Location
- Houston, Texas United States 29°49′26″N 95°32′17″W﻿ / ﻿29.823825°N 95.537920°W

= The Monarch School =

The Monarch School is a combined primary and secondary school headquartered in Spring Branch, Houston, Texas. Monarch serves children with neurological disorders and learning disabilities, including attention deficit hyperactivity disorder, dyslexia, autism spectrum disorders, Tourette's syndrome, and epilepsy.
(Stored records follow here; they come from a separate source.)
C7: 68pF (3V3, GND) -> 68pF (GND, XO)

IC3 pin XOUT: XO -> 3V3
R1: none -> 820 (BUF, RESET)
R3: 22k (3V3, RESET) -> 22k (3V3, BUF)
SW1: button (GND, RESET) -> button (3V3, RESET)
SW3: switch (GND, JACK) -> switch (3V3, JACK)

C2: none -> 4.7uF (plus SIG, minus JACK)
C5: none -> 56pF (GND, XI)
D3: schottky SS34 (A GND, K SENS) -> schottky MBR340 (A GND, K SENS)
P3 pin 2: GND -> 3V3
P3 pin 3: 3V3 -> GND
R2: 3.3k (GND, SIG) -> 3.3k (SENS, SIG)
Monarch opened in September 1998 with twenty-three students. Monarch now serves grades kindergarten through 12th grade. Young adults are also served through the Monarch post-graduate program and through a community-based, school-sponsored supportive living program.

==History==

In 1997 the school was founded and opened for classes in the northern hemisphere fall of 1998. In 2001 the school opened its Challenger Campus. In 2005 the school was given a 90-year lease on a 10.75-acre plot of land. In 2009 the first building, Chrysalis, was completed. The Butterfly building was completed in 2013.

==Campuses==
The campus is located at 2815 Rosefield Drive in Spring Branch. Staff faculty and students are dispersed between 3 buildings the Chrysalis building (K-12), the Butterfly building (6–12), an Administration building and a life Academy which houses a commercially licensed kitchen and a business center. The Monarch School is also a participant in the living building challenge which they are striving to reach a certain point to where they can complete the challenge which is to have a freestanding fully self sustained building. Previously the main campus of The Monarch School was on grounds owned by the Houston Mennonite Church, within the city of Hilshire Village; Monarch has no affiliation with the church. The original Hilshire Village Campus was called the Apprentice Campus. The Craig and Lee Williams Challenger Campus was located five blocks south of the Apprentice campus.
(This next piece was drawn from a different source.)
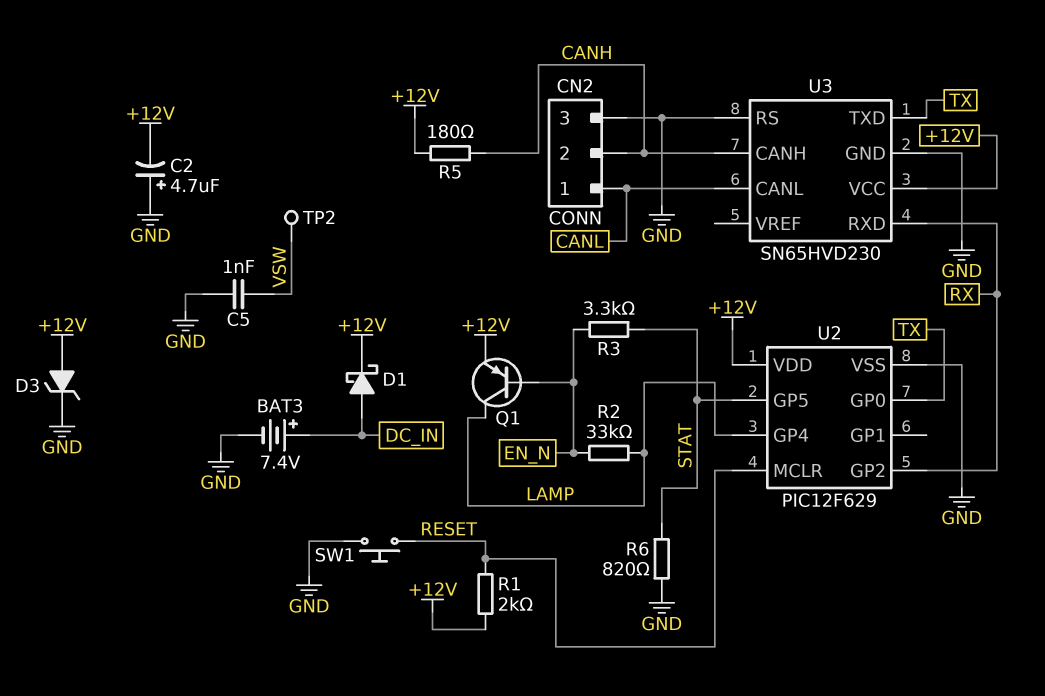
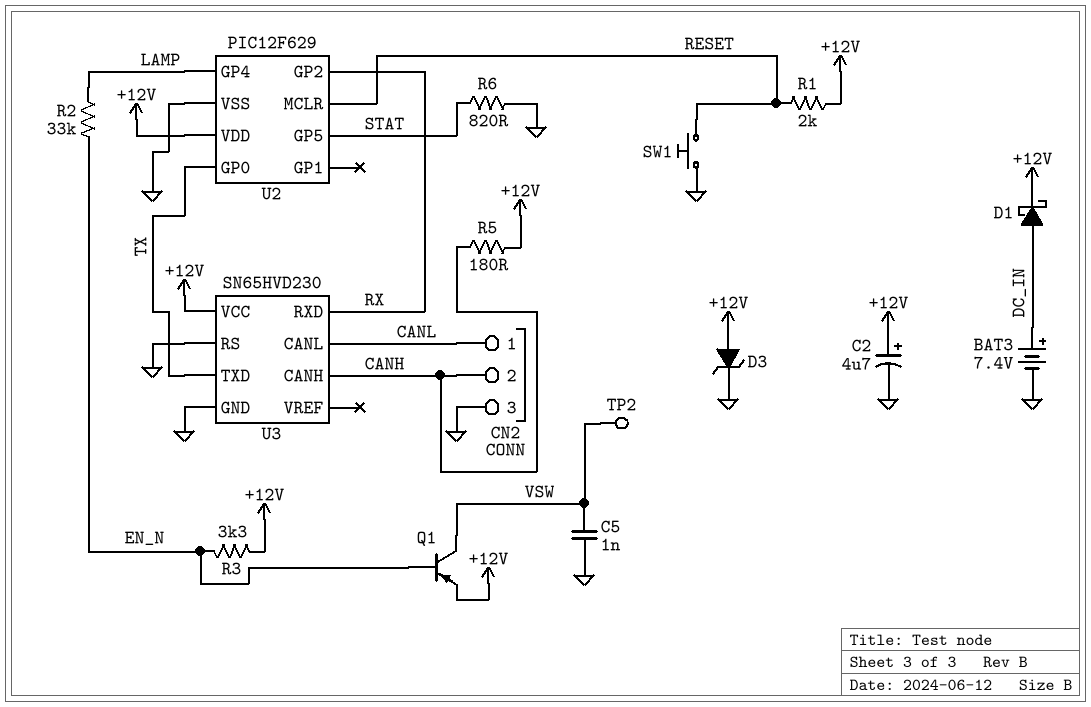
C2: 4.7uF (plus GND, minus +12V) -> 4.7uF (plus +12V, minus GND)
Q1: PNP (B EN_N, C LAMP, E +12V) -> PNP (B EN_N, C VSW, E +12V)
R3: 3.3k (EN_N, STAT) -> 3.3k (+12V, EN_N)

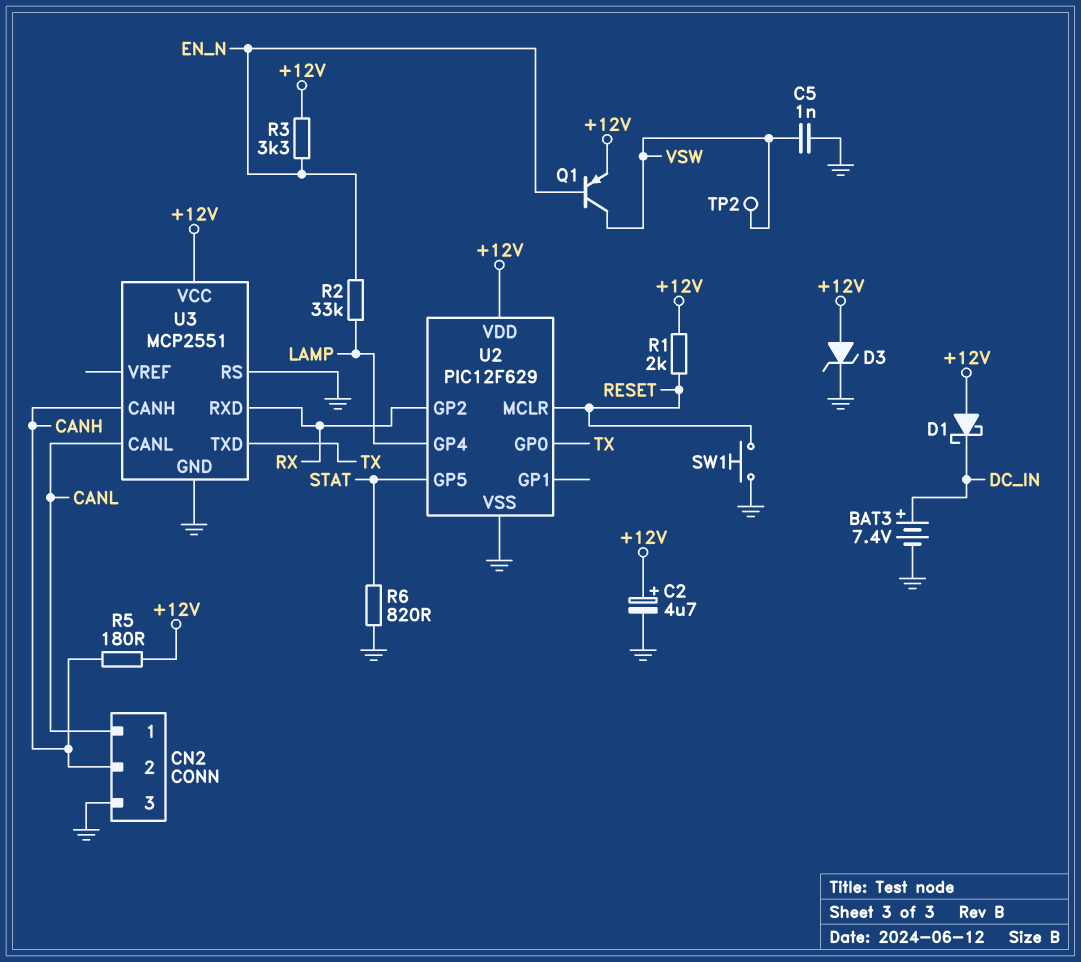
D1: schottky (A DC_IN, K +12V) -> schottky (A +12V, K DC_IN)
U3: SN65HVD230 -> MCP2551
The school is currently involved in a major capital campaign program as it prepares for Phase 2 and 3 of the building project. These phases consist of two additional buildings that are to be named the Butterfly Building and the Monarch Center, and will complete The Monarch School's permanent home. The project was completed in 2013.

==Diagnostic clinic==
Both programs of The Monarch School have a Monarch Diagnostic Clinic, established in 2004. The clinics were established to provide services to students of the school and to the community at large. Services include:

- psychological, diagnostic, and educational assessments
- DIR© (Developmental, Individual-Difference, Relationship-Based) therapy services
- speech/language evaluations
- tutoring
- consultation, including training of faculty from other schools.

==School uniforms==
The Monarch School requires its students to wear school uniforms. Currently the uniform is a white or dark green shirt with the Monarch symbol over the left breast, and beige pants or shorts.